More Nuclear Time in Tehran- Iran Gets Seven More Months to Build a Bomb and Erode Sanctions.

http://online.wsj.com/articles/more-nuclear-time-in-tehran-1416874450

About the best that can be said about Monday’s agreement to extend the Iran nuclear negotiations for another seven months is that it’s better than the bad deal that so many in the West seem eager to embrace. Meanwhile, the U.S. and its European partners are giving Tehran more time and money to get closer to the nuclear threshold.

The talks have already been going for nearly a year and were formally extended once in July. Speaking in Vienna on Monday, Secretary of State John Kerry said “new ideas surfaced” in recent days to justify the extension. If a breakthrough is so close, then why seven more months?

The answer is that the mullahs still aren’t budging on the decisive questions, but the Administration can’t bring itself to admit failure and face up to the consequences of having to impose tighter sanctions or perhaps take military action. President Obama and his advisers would rather give themselves another few months in hopes they can come up with new concessions that Supreme Leader Ali Khamenei might finally accept.

Mr. Obama told ABC’s “This Week” on Sunday that no one should worry in any case because the interim deal “has definitely stopped Iran’s nuclear program from advancing” during the negotiations. Mr. Kerry was even more emphatic, insisting that “the interim agreement wasn’t violated. Iran has held up its end of the bargain. And the sanctions regime has remained intact.”

We wonder what they think of that in Tehran. According to the latest International Atomic Energy Agency (IAEA) quarterly report, Iran hasn’t halted centrifuge work at the Natanz facility as promised and has worked to perfect more advanced IR-5 centrifuges to enrich uranium. Iran calls this permissible R&D. But the Iranians have also significantly expanded their stockpiles of low-enriched uranium in the past year, holding enough now for about four nuclear bombs.

In the interim deal last year, Iran agreed to stop enriching uranium up to 20% and promised not to bring its Arak water reactor online, but this has also let it focus on other priorities. It continues to construct ballistic missiles that violate U.N. Security Council resolutions but aren’t even on the table in the nuclear talks. The IAEA also says the regime still hasn’t fulfilled its promise to document its efforts at weaponizing a warhead.

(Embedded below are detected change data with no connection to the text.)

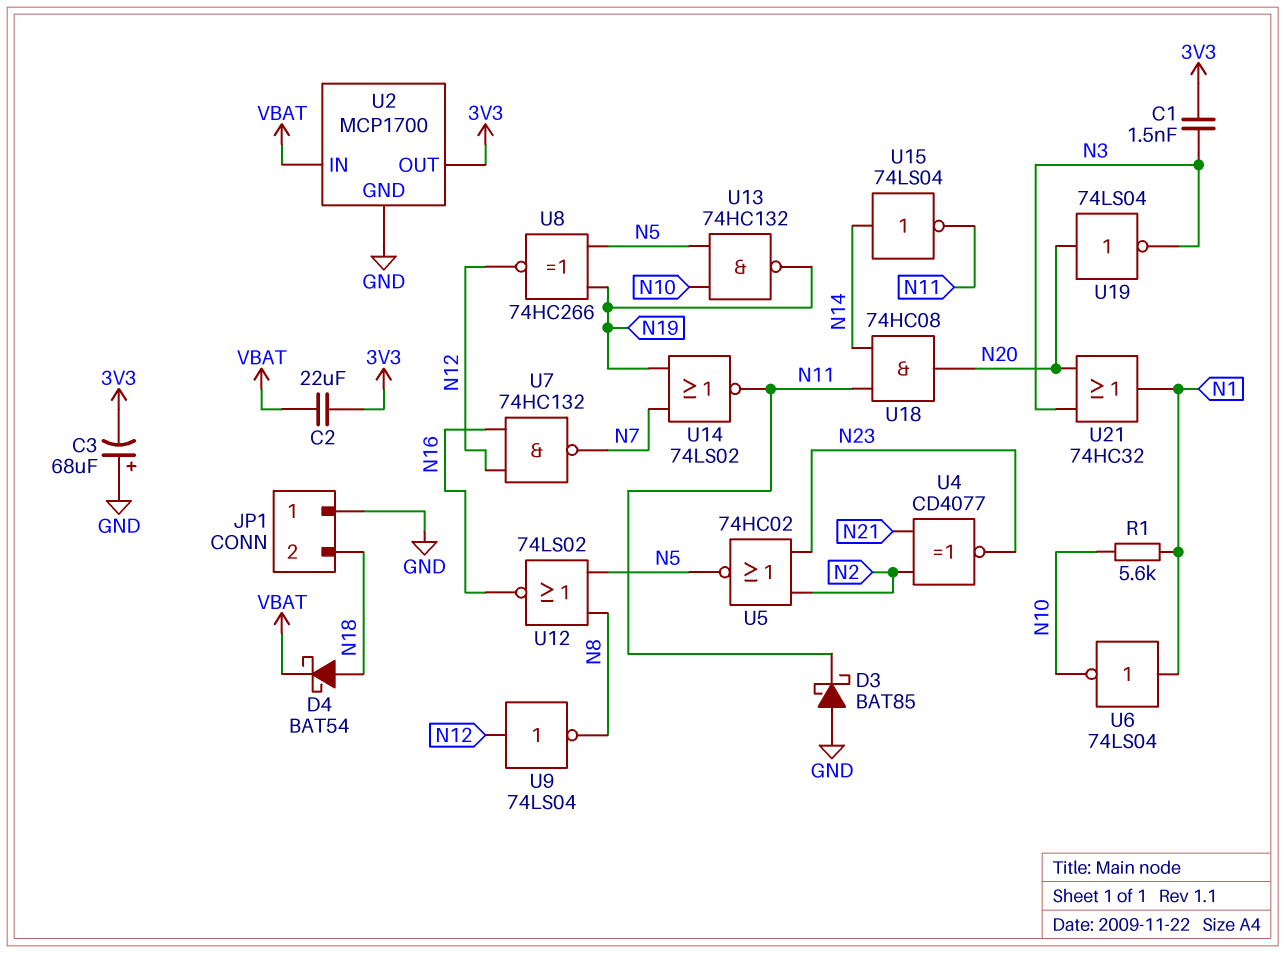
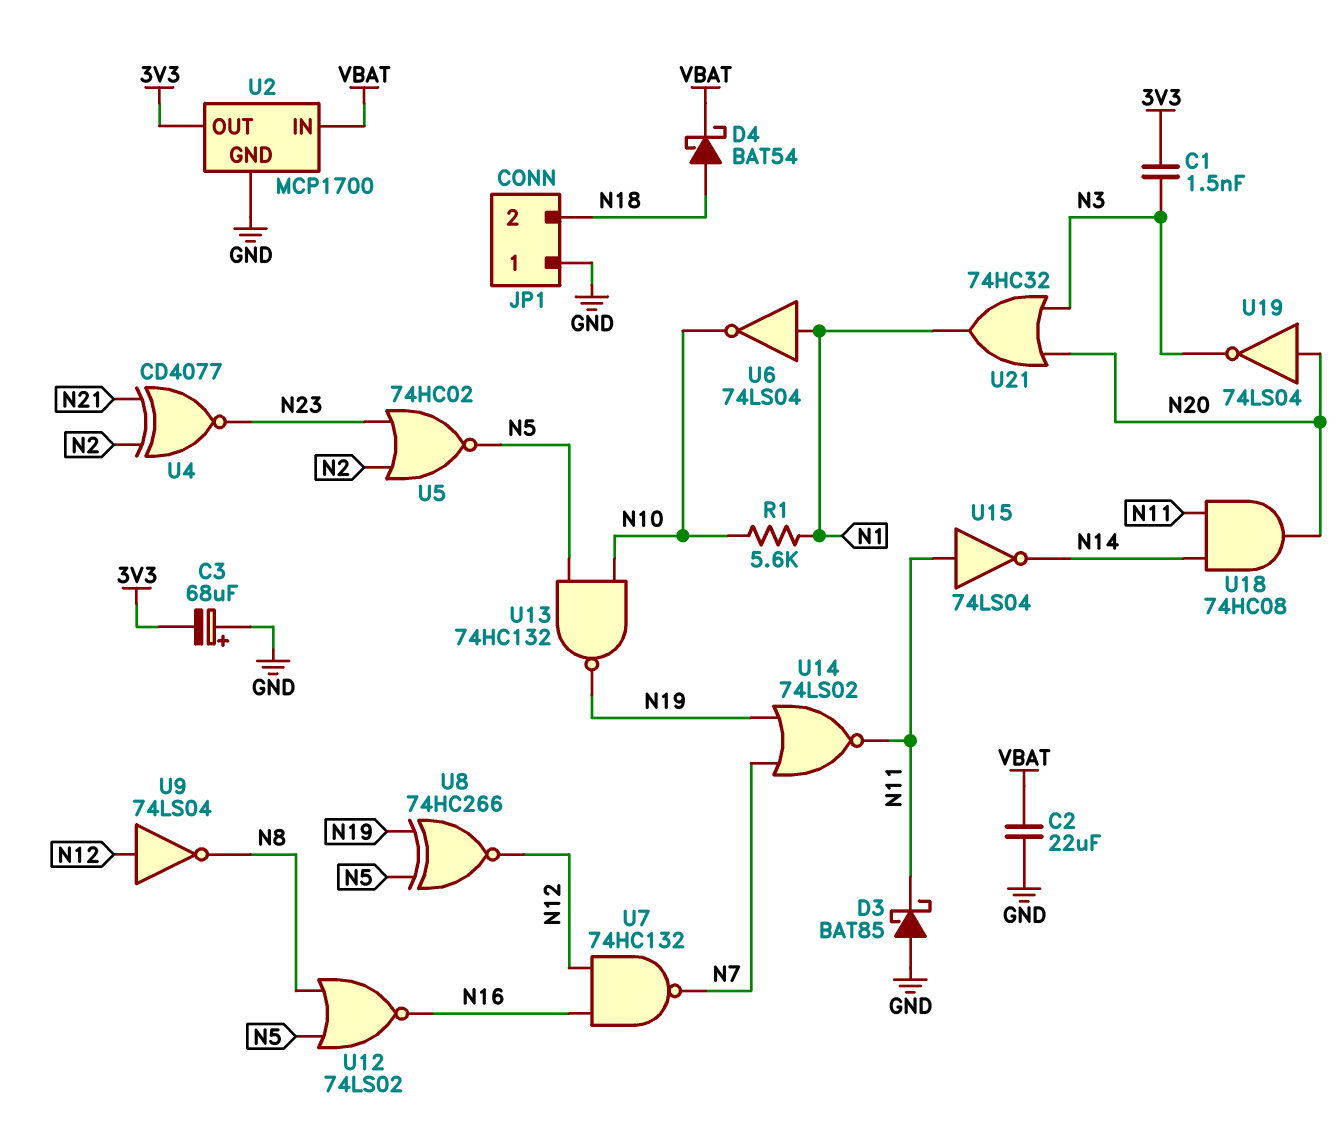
C2: 22uF (3V3, VBAT) -> 22uF (GND, VBAT)
U15: NOT 74LS04 (in N14, out N11) -> NOT 74LS04 (in N11, out N14)

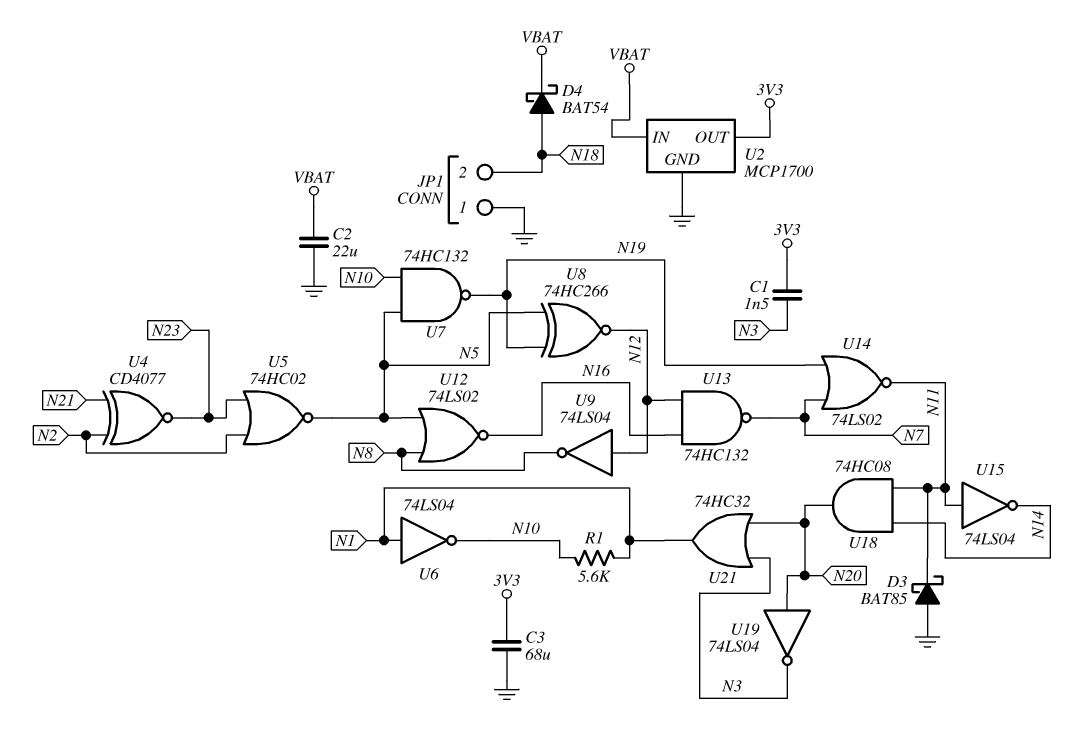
C3: 68uF (plus GND, minus 3V3) -> 68uF (3V3, GND)
U7: NAND 74HC132 (in N12, in N16, out N7) -> NAND 74HC132 (in N5, in N10, out N19)
U13: NAND 74HC132 (in N5, in N10, out N19) -> NAND 74HC132 (in N12, in N16, out N7)

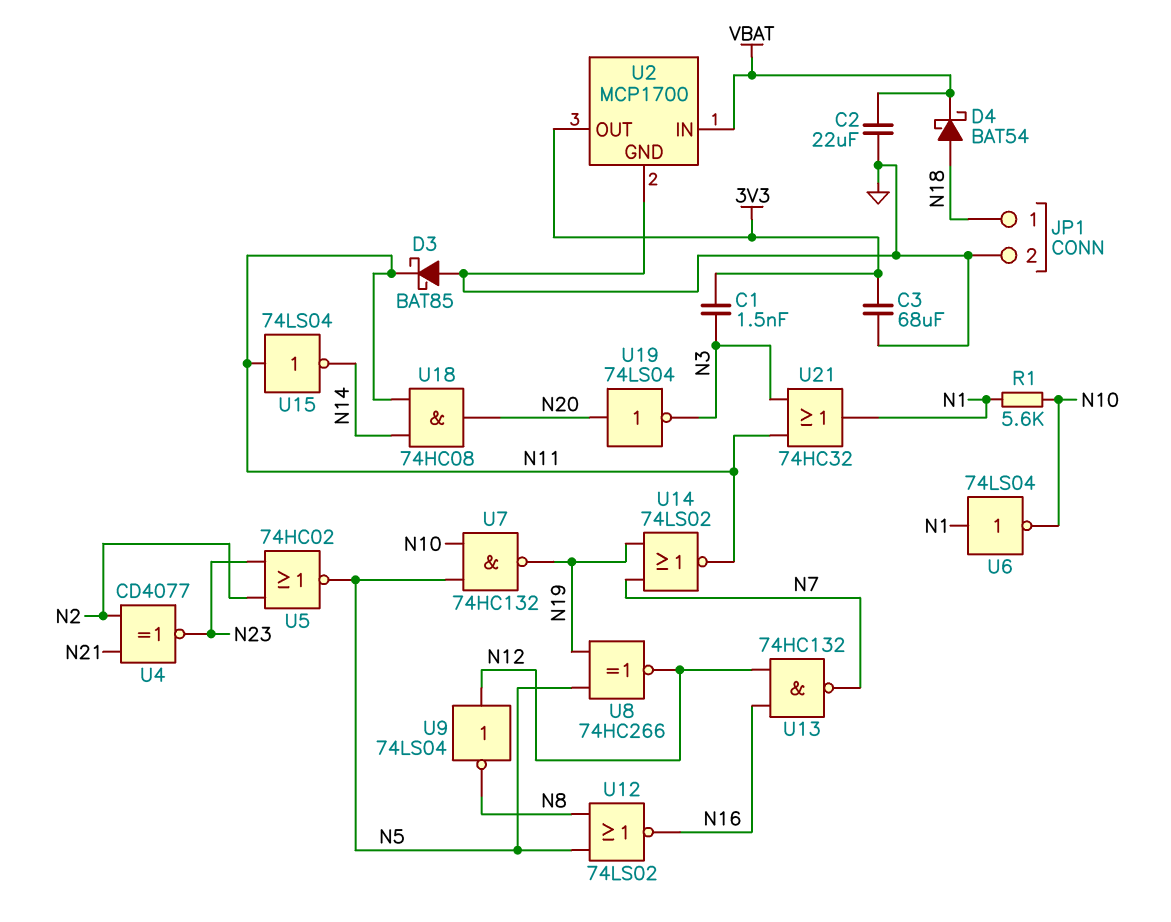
JP1 pin 1: GND -> N18
JP1 pin 2: N18 -> GND
U21: OR 74HC32 (in N3, in N20, out N1) -> OR 74HC32 (in N3, in N11, out N1)

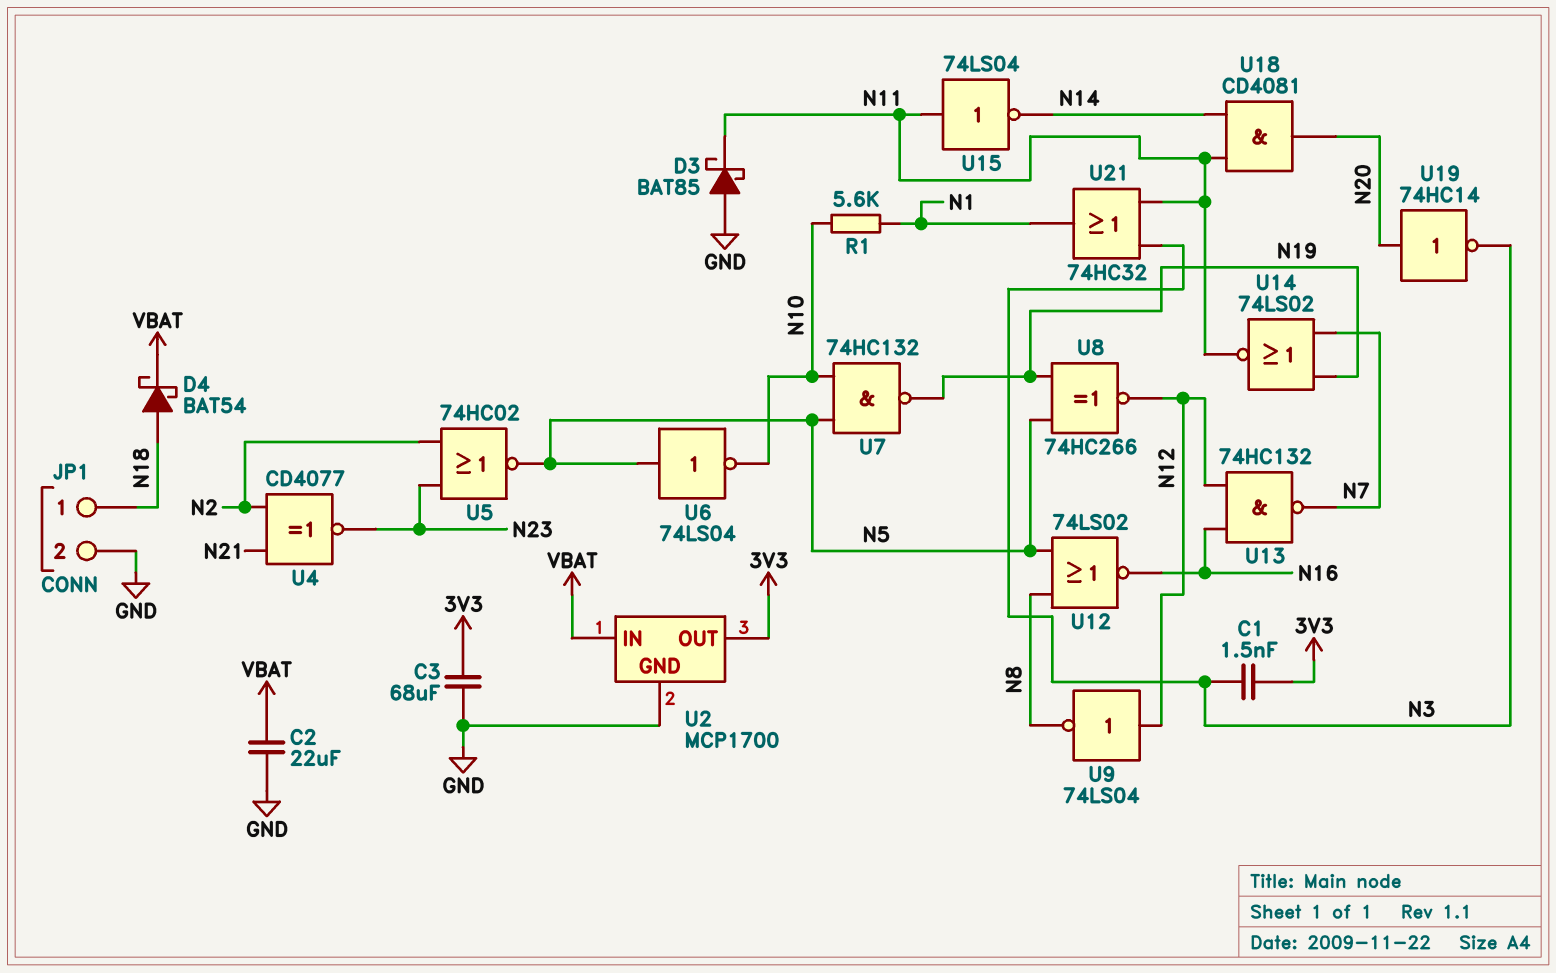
U6: NOT 74LS04 (in N1, out N10) -> NOT 74LS04 (in N5, out N10)
U18: AND 74HC08 (in N11, in N14, out N20) -> AND CD4081 (in N11, in N14, out N20)
U19: NOT 74LS04 (in N20, out N3) -> NOT 74HC14 (in N20, out N3)

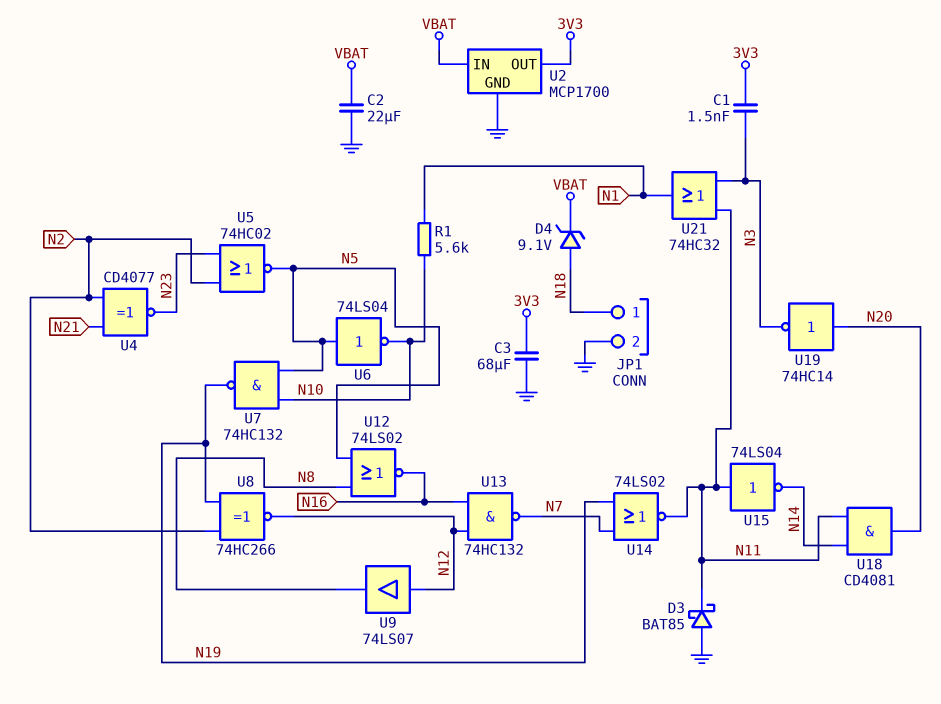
D4: schottky BAT54 (A N18, K VBAT) -> zener 9.1V (A N18, K VBAT)
U8: XNOR 74HC266 (in N5, in N19, out N12) -> XNOR 74HC266 (in N2, in N19, out N12)
U9: NOT 74LS04 (in N12, out N8) -> buffer 74LS07 (in N12, out N8)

The diplomatic breathing space has also let Iran revive its economy and chip away at sanctions. The Obama Administration says the eased sanctions in the interim agreement give Iran $700 million in additional oil revenue every month, but the U.S. is understating the financial relief. A study from the Foundation for Defense of Democracies and Roubini Global Economics says Iran has received some $22 billion directly in the past year. Iran is also evading the oil export restrictions.

Iranian consumers feel more confident and foreign investors are lining up to do business with Tehran in anticipation of further sanctions relief. The currency has stabilized and a mild recovery has begun after two years of recession, even as oil prices are falling. The longer the interim deal continues, the more confident Tehran will become that the sanctions can never be reimposed.

The underlying reality hasn’t changed in a year. If Iran is sincere in wanting to remain a non-nuclear power it could open all its facilities to immediate and snap inspections and turn over all of its nuclear technology. That it won’t do so suggests it has every intention of playing along with the West until it can become a threshold nuclear power, even if it doesn’t have to test a weapon. Meanwhile, the Administration refuses to take no for an answer.

Which means it’s time for Congress to assert itself after a year of forbearance. A bipartisan bill to toughen sanctions is ready to roll to the Senate floor, and a vote might be the only way to make Mr. Obama face reality.